Posted on 21 May 201123 May 2011 by mira

I live for the doors. I wait for them. It’s an exercise in great patience. Endurance even. First off, however, this is not a post about Jim Morrison. Though it could be. He walked through these doors as well.

So. I wait for doors. Wait for them to open. I watch them start to shut. I watch people try to pry them open. I watch people ignore them. Ask for do-overs. Take-backs. I watch people finally notice that they missed a door.

I don’t believe in doors, however. I don’t expect them. I don’t have faith that they’ll open for me or for anybody else, either. I just see them when they (finally) appear. And I hate it when people bang on the door. I think it’s rude. But I don’t say anything. I sit back and watch. It’s a disaster, of course. How could it not be a disaster?

Once I waited for five years before I saw a door open and it was time to walk on through.

What am I talking about? I’m talking about clarity. About not acting, until you know (and this is how I phrase it) without a shadow of a doubt that it’s time to act. Or move. Or change. Something. It has to be that clear. If it’s not that clear, then the door hasn’t opened. And maybe it never will.

Doors have been opening like crazy recently. And it’s the first time I’ve ever been daunted. The doors have never opened to vistas like these before. I look through to the other side, and everything is vivid, brighter than real-life. Like Dorothy opening the farmhouse door and finding Oz. Like Alice finally unlocking the door to Wonderland. They both could have just stayed at home and skipped the big adventure, right? Nothing would have shifted for them. Except their consciousness.

My question is why? Why do they walk on through?

And why do I? I thought I already had my quota of doors (along with my quota of just about everything else). I was running around shutting and latching both doors and windows, battening down for a storm. I was shape-shifting: Wasn’t Dorothy anymore. This was Auntie Em, just holding down the black-and-white fort.

And that was fine. I can do Auntie Em. My daughter’s turn to do Dorothy, right? She’s the one heading for Oz these days.

But, oops. Somebody screwed up somewhere. Like in one of those Twilight Zone episodes where the people discover that they’re no more than dollies that some alien brought home for the children to play with. And the kid decided to move the dolls around a completely different way. Or, quite literally, block up some doors and set down some others in some new, random, or unexpected places.

That’s what life feels like now.

This happened to my grandfather when my nona slammed the door. She divorced him (after a lifetime of threats) at the age of past-seventy, and got a court order to enforce it. Amazing that she managed it with so little English. Her problem with him was that he took care of everything. He shopped. He cooked. He paid the bills. He knew the language. And she felt kept. She wanted Vegas. (Really. I’m not kidding). She wanted what she knew was out there. She saw it all right before her, right there on her TV.

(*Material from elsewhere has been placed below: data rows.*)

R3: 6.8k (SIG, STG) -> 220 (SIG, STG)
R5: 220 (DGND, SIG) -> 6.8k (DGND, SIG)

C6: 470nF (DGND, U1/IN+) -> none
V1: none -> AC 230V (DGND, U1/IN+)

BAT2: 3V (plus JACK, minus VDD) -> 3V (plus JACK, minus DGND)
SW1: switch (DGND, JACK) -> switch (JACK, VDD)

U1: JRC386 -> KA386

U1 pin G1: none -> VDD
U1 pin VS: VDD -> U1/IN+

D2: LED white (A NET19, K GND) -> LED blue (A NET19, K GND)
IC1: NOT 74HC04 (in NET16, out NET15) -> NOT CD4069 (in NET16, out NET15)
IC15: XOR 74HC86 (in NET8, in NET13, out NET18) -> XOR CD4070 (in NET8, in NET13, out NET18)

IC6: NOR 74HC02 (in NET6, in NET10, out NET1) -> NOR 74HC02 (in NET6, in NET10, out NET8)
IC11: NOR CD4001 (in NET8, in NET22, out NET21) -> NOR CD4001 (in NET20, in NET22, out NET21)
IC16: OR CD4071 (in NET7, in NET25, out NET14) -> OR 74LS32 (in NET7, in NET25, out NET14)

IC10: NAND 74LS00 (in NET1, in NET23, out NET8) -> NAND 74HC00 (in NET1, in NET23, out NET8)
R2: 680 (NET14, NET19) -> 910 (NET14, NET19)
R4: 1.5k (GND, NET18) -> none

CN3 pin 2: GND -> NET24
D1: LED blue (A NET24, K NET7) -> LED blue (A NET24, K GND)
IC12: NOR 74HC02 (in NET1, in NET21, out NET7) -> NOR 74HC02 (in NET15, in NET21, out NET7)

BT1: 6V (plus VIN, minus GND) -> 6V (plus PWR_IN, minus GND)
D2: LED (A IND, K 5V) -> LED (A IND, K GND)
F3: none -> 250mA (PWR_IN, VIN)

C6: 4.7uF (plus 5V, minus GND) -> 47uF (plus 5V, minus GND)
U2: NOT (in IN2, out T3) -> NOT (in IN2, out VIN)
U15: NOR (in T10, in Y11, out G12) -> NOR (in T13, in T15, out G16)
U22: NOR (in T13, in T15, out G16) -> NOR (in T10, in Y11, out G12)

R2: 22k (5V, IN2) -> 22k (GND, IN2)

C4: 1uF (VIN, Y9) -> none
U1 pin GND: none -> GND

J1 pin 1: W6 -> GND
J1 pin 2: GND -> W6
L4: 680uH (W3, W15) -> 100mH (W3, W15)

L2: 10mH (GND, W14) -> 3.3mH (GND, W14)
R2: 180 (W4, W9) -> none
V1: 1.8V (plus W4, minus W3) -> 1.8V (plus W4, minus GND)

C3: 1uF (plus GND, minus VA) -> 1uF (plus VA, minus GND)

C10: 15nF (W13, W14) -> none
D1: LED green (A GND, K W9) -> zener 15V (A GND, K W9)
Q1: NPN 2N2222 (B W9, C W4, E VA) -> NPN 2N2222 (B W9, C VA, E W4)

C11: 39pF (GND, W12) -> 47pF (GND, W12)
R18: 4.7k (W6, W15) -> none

So. She divorced him. She changed the locks. And he found himself an inexpensive retirement home and put himself there. And he fell in love. For the first time in his life. My nona had opened a door and kicked him through it. And there he was: happy. His girlfriend was African-American. They were one brown egg, one white egg: they were two of a kind. He blushed. She blushed. They held hands. They were completely happy.

My nona barricaded her own door. Lots of locks and chains. And then at some point maybe she figured out that she couldn’t read the labels of her meds. She couldn’t read or write. And he had handled everything. Lesson to self: don’t ever be dependent. The fire department came and battered down that barricaded door after neighbors had complained. It was that smell of decomposition. A terrible American death. Alone. Not reaching out to anyone. And no one reaching out to her.

I’m obsessed with the contrasting deaths of my grandparents. Maybe it’s where my little door metaphor got its start. Not sure. But the lesson sure was clear. One door slammed. One door opened. My grandpa by that time was very ill. But he died much happier than he had ever been in years.

So.

Because of my grandpa, I’ve always known that walking through the door when it opens is the way to go. I just thought though that that was it: no more doors. Khallas, and now I’m done. Only so many doors per customer, right? And I’ve had my fair share. So, why hadn’t I really learned my grandfather’s lesson? That doors can appear right up until the very end and past a new beginning.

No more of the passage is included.